Personal information
- Born: September 16, 1999 (age 26) Harrison, Tennessee, U.S.
- Listed height: 6 ft 6 in (1.98 m)
- Listed weight: 330 lb (150 kg)

Career information
- High school: Chattanooga Central (Harrison)
- College: Chattanooga (2017–2022)
- NFL draft: 2023: undrafted

Career history
- Las Vegas Raiders (2023)*; Seattle Seahawks (2023–2024); Arizona Cardinals (2025)*; New York Giants (2025)*; Las Vegas Raiders (2025)*;
- * Offseason or practice squad member only

Awards and highlights
- FCS All-American (2022); SoCon Jacobs Blocking Trophy (2022); 3× First-team All-SoCon (2020–2022);

Career NFL statistics as of 2024
- Games played: 5
- Stats at Pro Football Reference

= McClendon Curtis =

American football player (born 1999)

McClendon Jerrell Curtis (born September 16, 1999) is an American professional football offensive guard. He played college football for the Chattanooga Mocs.

==Early life==
Curtis grew up in Chattanooga, Tennessee and attended Chattanooga Central High School, where he played football and basketball. He was rated a two-star recruit and committed to play college football at University of Tennessee at Chattanooga over UT Martin and offers from Football Bowl Subdivision programs Appalachian State, Georgia Southern, MTSU, Ohio, Temple, and Western Kentucky.

==College career==
Curtis redshirted his true freshman season at Chattanooga. He became the Mocs' starting right guard going into his redshirt sophomore year and start all 12 of the team's games. Curtis was named first team All-Southern Conference (SoCon) as a redshirt junior. He repeated as a first team All-SoCon selection as a redshirt senior after starting all of the Mocs' games at guard. Curtis decided to utilize the extra year of eligibility granted to college athletes who played in the 2020 season due to the coronavirus pandemic and return to Chattanooga for a sixth season. He moved to offensive tackle during spring practices tackle. Curtis won the Jacobs Blocking Award as the best blocker in the SoCon in his final season. After the conclusion of his college career, he played in the 2023 Senior Bowl.

==Professional career==

Pre-draft measurables
| Height | Weight | Arm length | Hand span | 40-yard dash | 10-yard split | 20-yard split | 20-yard shuttle | Three-cone drill | Vertical jump | Broad jump | Bench press |
| 6 ft 5+7⁄8 in (1.98 m) | 324 lb (147 kg) | 35 in (0.89 m) | 10+1⁄4 in (0.26 m) | 5.24 s | 1.85 s | 3.06 s | 4.97 s | 7.70 s | 26.5 in (0.67 m) | 8 ft 9 in (2.67 m) | 25 reps |
All values from the NFL Combine

===Las Vegas Raiders===
Curtis was signed by the Las Vegas Raiders as an undrafted free agent on May 12, 2023. He was waived on August 29, and re-signed to the practice squad.

===Seattle Seahawks===
On September 13, 2023, Curtis was signed by the Seattle Seahawks off the Raiders practice squad.
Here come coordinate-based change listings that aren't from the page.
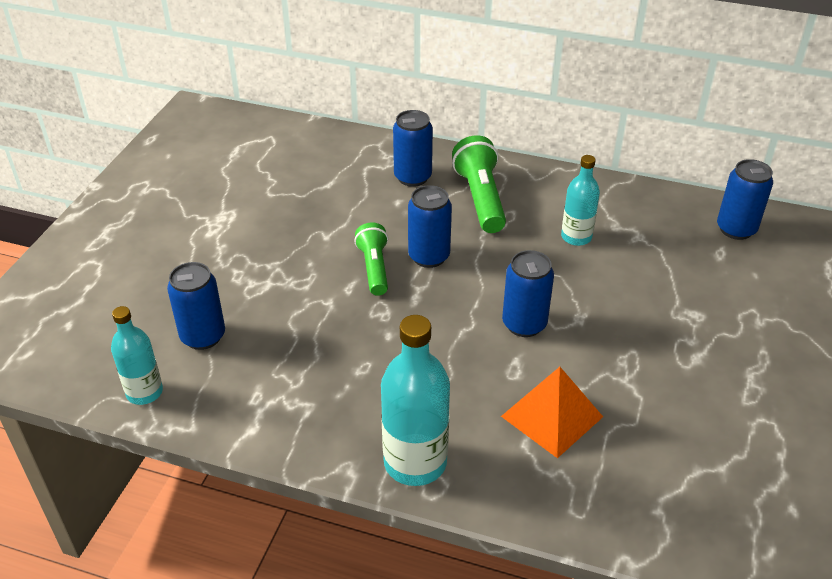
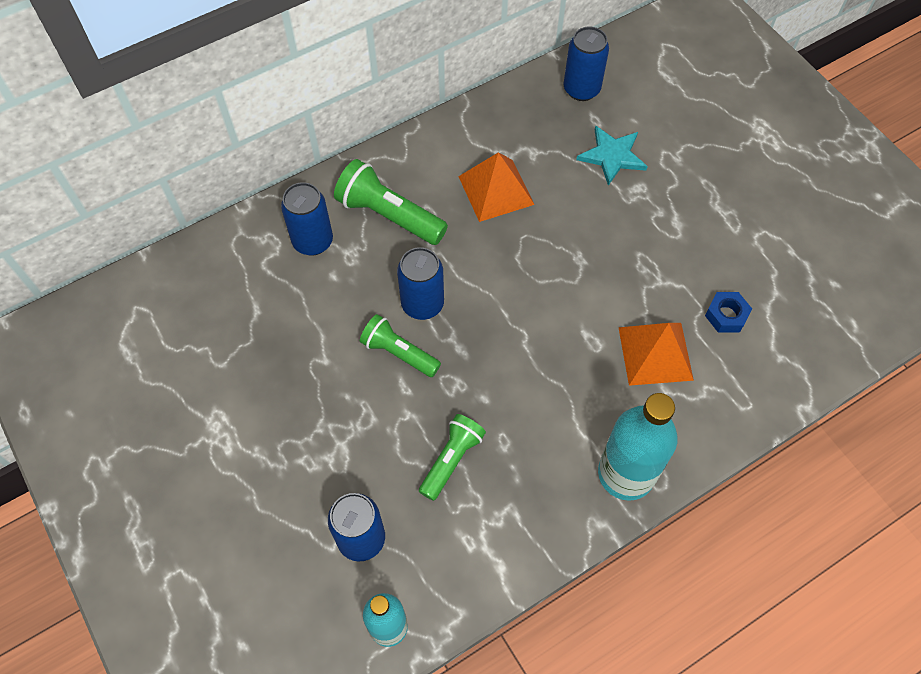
camera: 50 degrees left, 20 degrees up
(316, 347) = (451, 460): none -> green flashlight
(524, 324) = (554, 299): blue can -> none
(576, 237) = (495, 190): turquoise bottle -> orange pyramid
(650, 444) = (726, 315): none -> blue nut
(701, 282) = (612, 156): none -> turquoise star

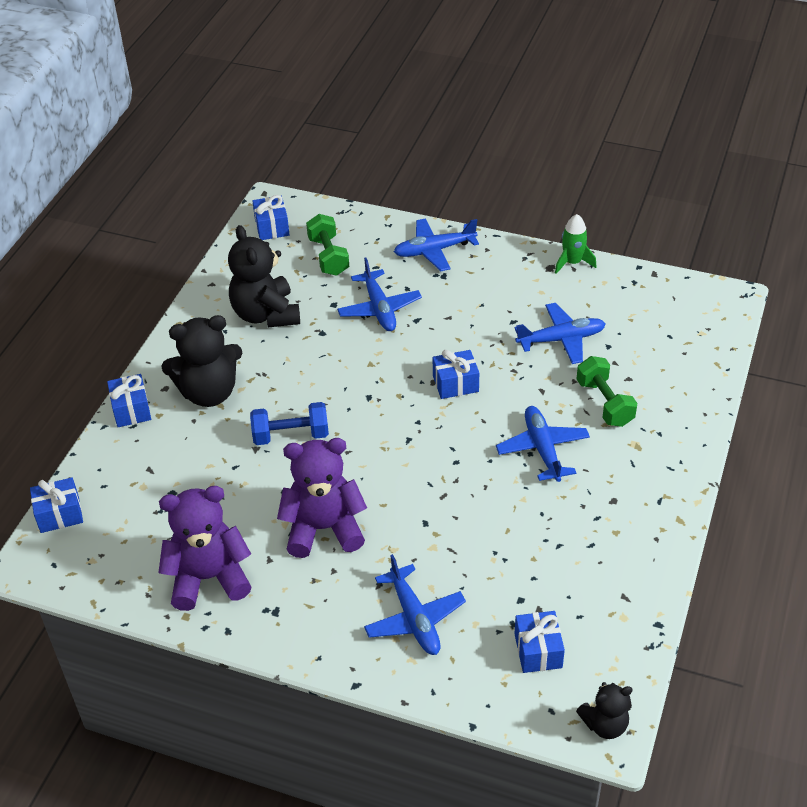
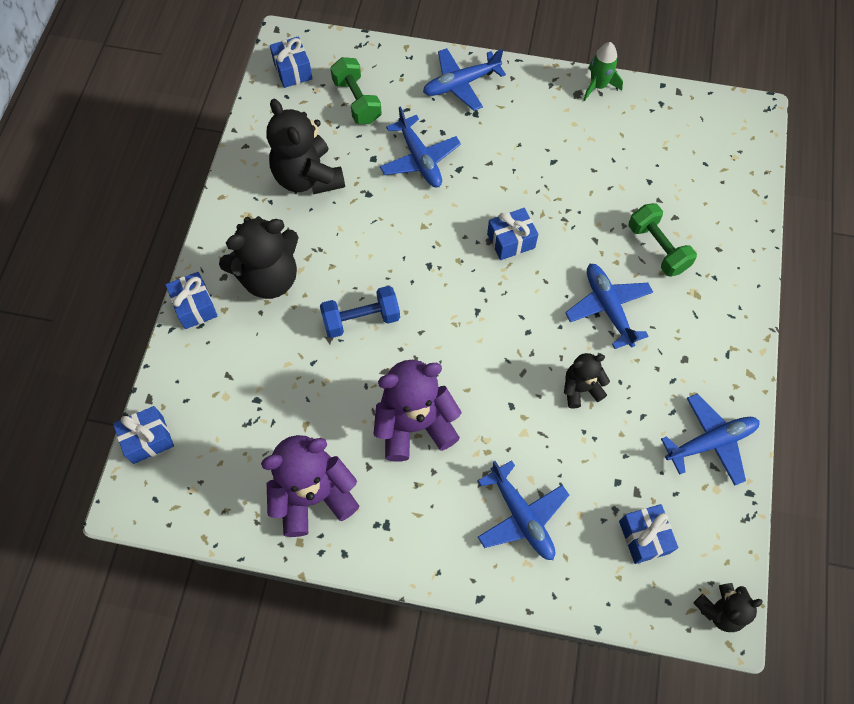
camera: 10 degrees left, 20 degrees up
(499, 515) = (581, 388): none -> black teddy bear
(561, 339) = (603, 178): blue plane -> blue plane (710, 442)

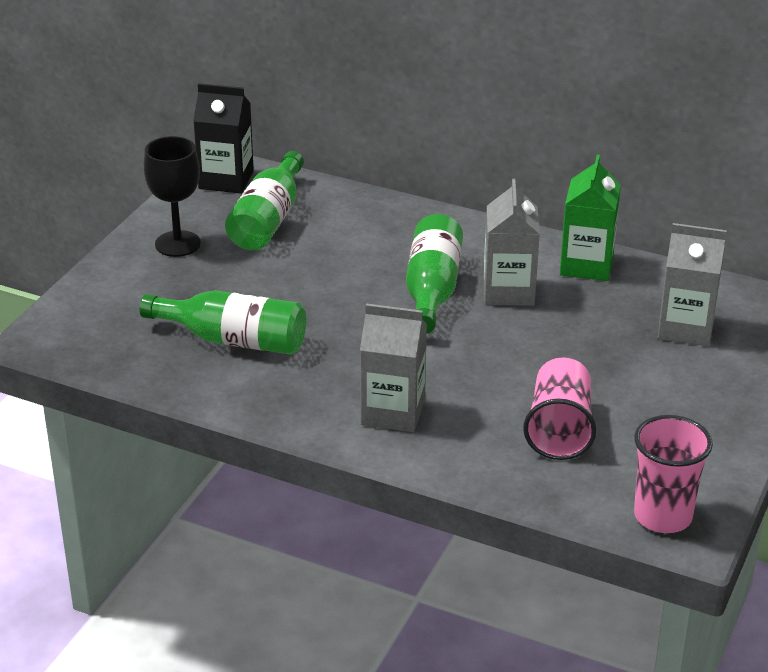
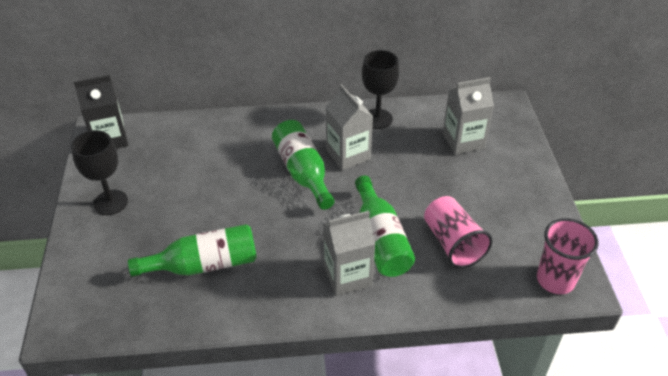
camera: 30 degrees left, 10 degrees up
(268, 220) = (160, 159): green bottle -> green bottle (380, 239)
(586, 265) = (377, 119): green carton -> black goblet

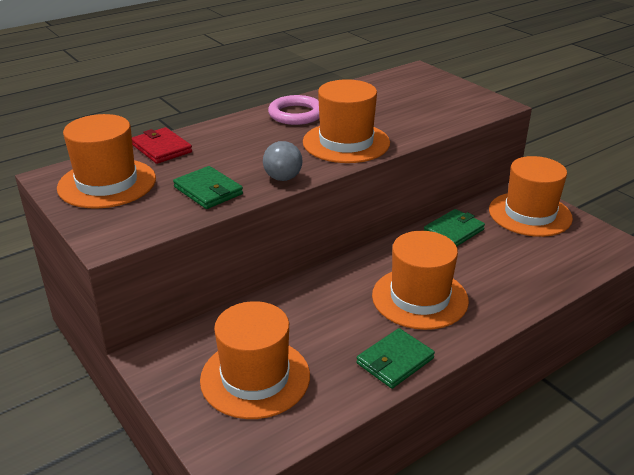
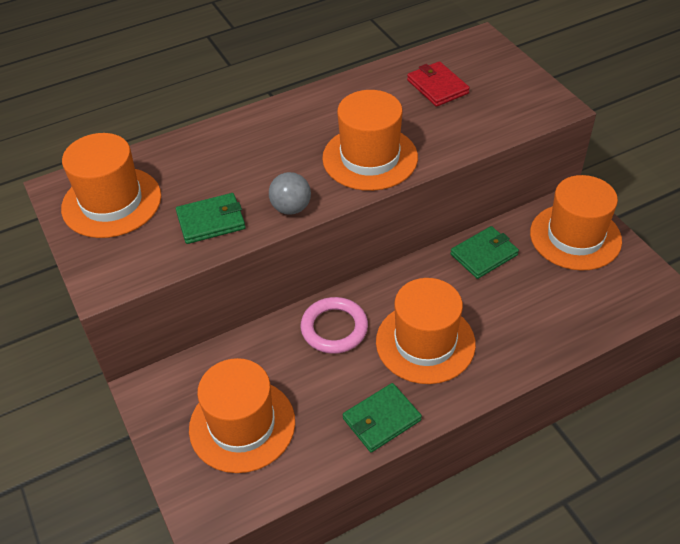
camera: 10 degrees right, 15 degrees up
(161, 148) = (173, 153): red wallet -> red wallet (437, 86)
(208, 191) = (211, 221): green wallet -> green wallet turned 75 degrees counterclockwise
(296, 114) = (325, 108): pink ring -> pink ring (334, 328)

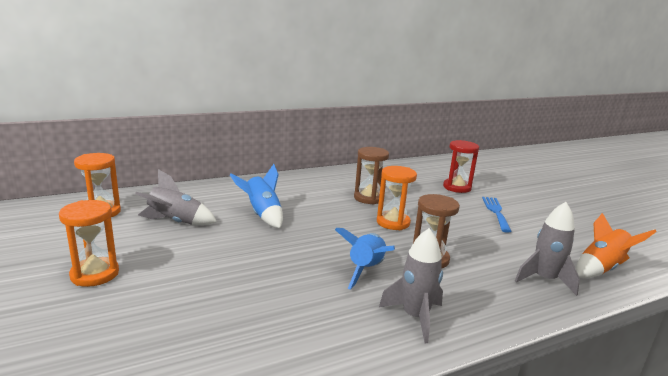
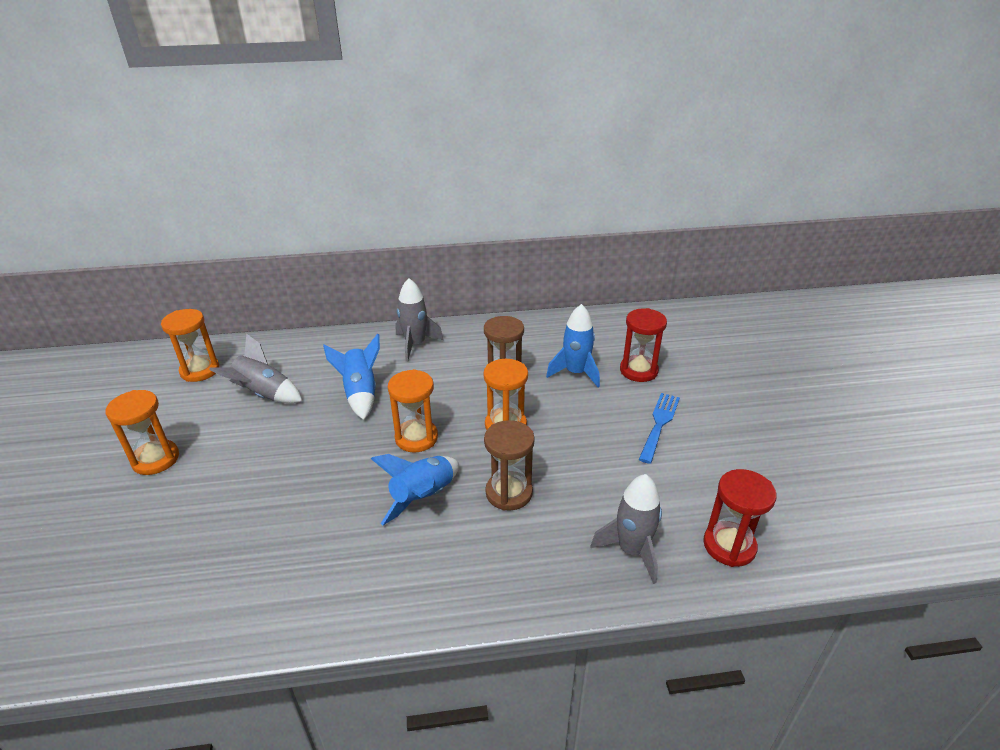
camera: 20 degrees right, 15 degrees up
(330, 236) = (416, 438): none -> orange hourglass
(415, 317) = (430, 576): grey rocket -> grey rocket (415, 345)
(416, 191) = (575, 373): none -> blue rocket
(601, 268) = (729, 546): orange rocket -> red hourglass

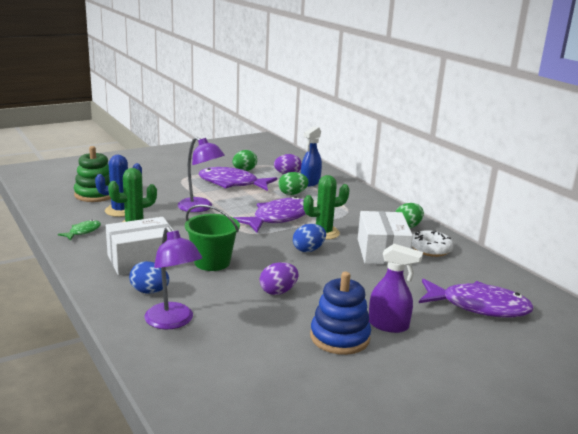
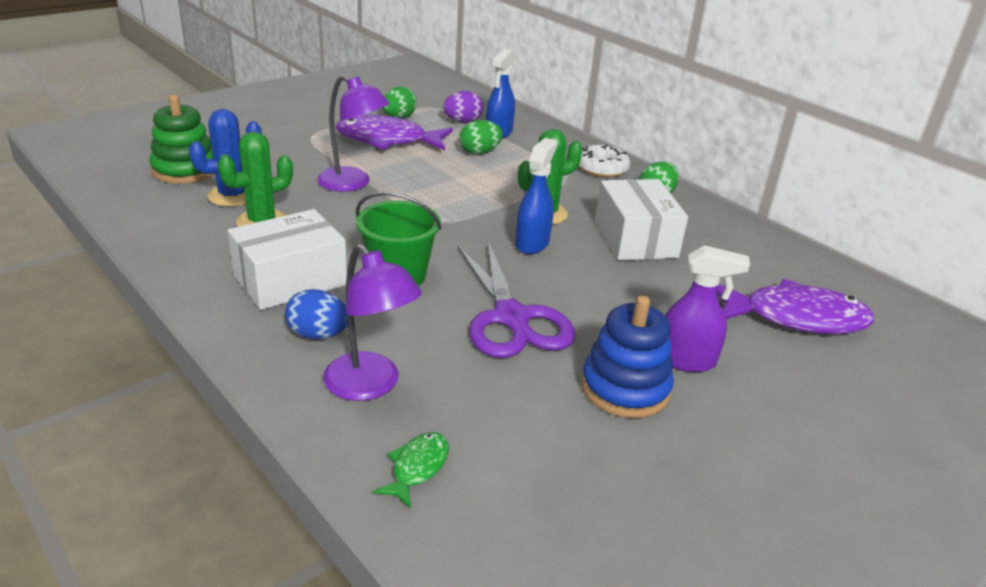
camera: 10 degrees left, 10 degrees up
(83, 231) = (183, 236): green fish -> green fish (417, 468)
(278, 218) = (472, 194): purple fish -> none
(278, 291) = (511, 318): purple egg -> purple scissors
(308, 250) = (532, 243): blue egg -> blue spray bottle
(430, 249) = (699, 230): white donut -> white donut (602, 168)

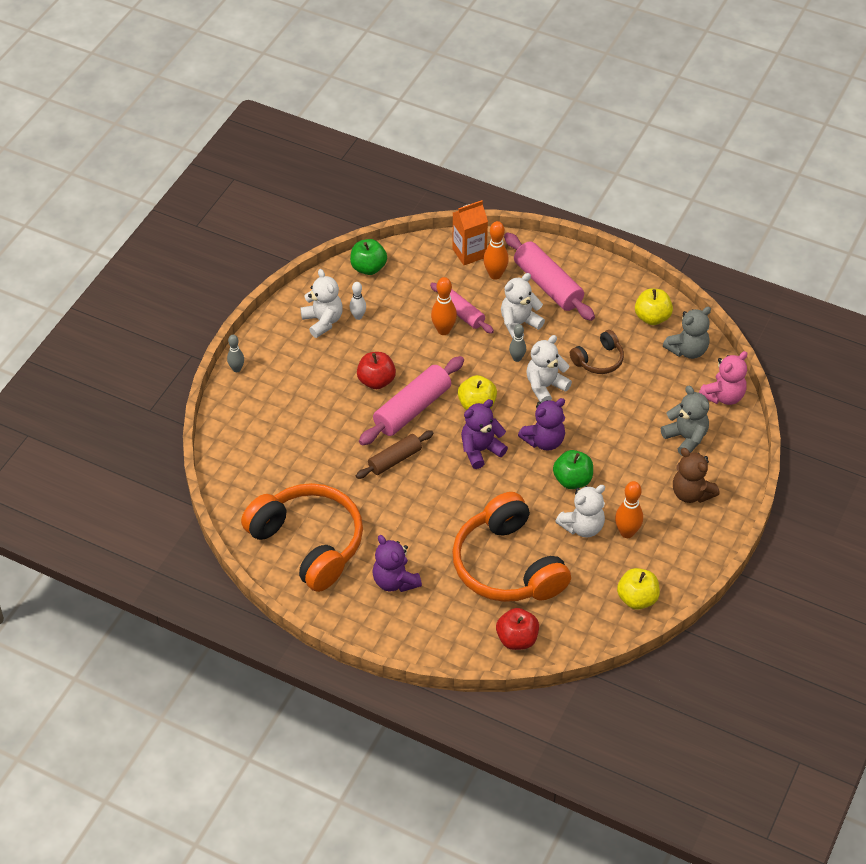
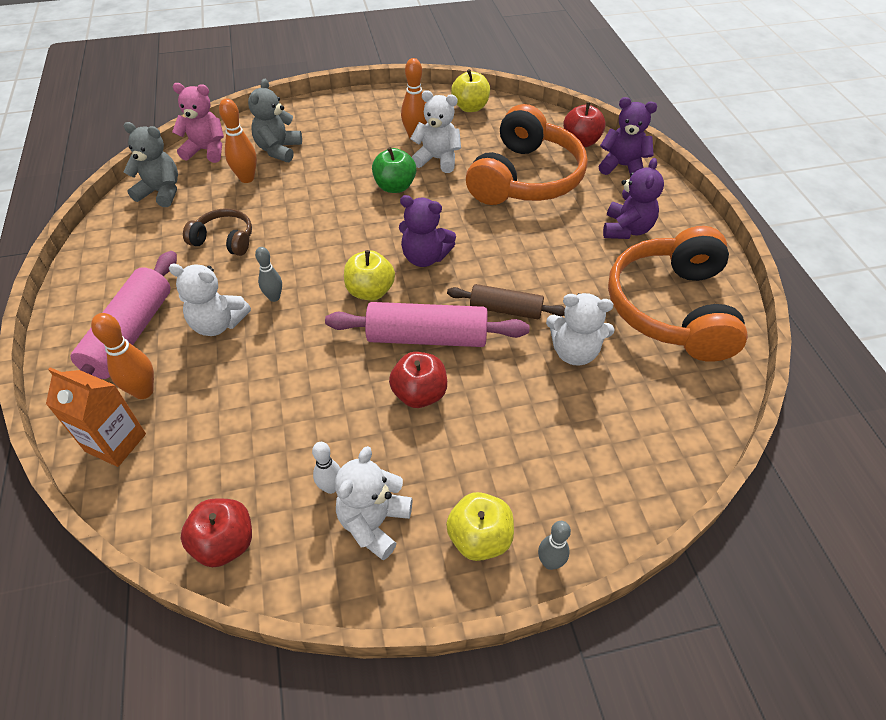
camera: 130 degrees left, 0 degrees up
(368, 268) = (225, 543): green apple -> red apple
(443, 330) = (283, 383): orange bowling pin -> orange bowling pin (247, 178)
(461, 313) = (240, 384): pink rolling pin -> none
(544, 441) = (368, 224): purple teddy bear -> purple teddy bear (622, 166)
(545, 386) = (296, 257): white teddy bear -> white teddy bear (574, 352)
(652, 317) = (129, 233): yellow apple -> yellow apple (479, 538)
(691, 493) = (338, 124): brown teddy bear -> none

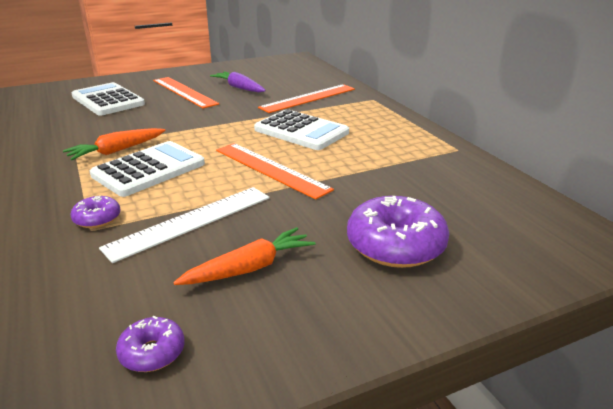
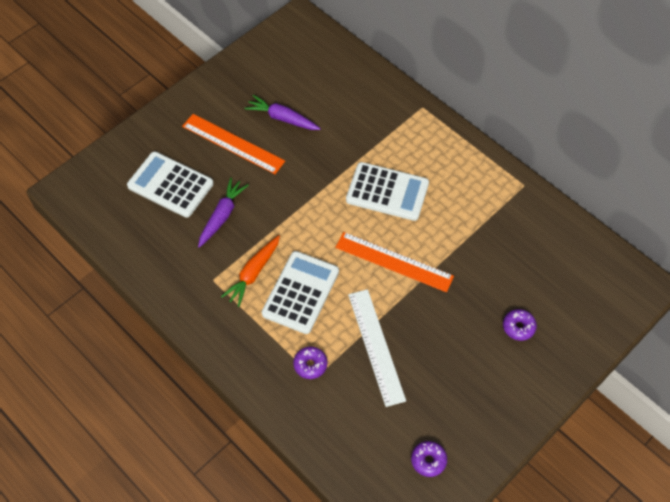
camera: 20 degrees left, 30 degrees up
(130, 119) = (222, 216): none -> purple carrot
(190, 221) = (376, 346): white ruler -> white ruler turned 45 degrees counterclockwise
(249, 268) = (441, 379): orange carrot -> none
(308, 98) = (362, 123): orange ruler -> none
(395, 245) = (518, 327): purple donut -> purple donut, size x0.51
Curtis was waived by the Seahawks on August 27, 2024, and re-signed to the practice squad. He was promoted to the active roster on September 21. He was waived on October 10, and re-signed to the practice squad.

===Arizona Cardinals===
On January 13, 2025, Curtis signed a reserve/future contract with the Arizona Cardinals. He was waived on August 25.

===New York Giants===
On August 29, 2025, Curtis was signed to the New York Giants' practice squad. He was released by the Giants on September 8.

===Las Vegas Raiders (second stint)===
On October 14, 2025, Curtis signed with the Las Vegas Raiders' practice squad. He was released on October 21, then re-signed on December 17. Curtis signed a reserve/future contract with Las Vegas on January 5, 2026. He was waived by the Raiders on May 2.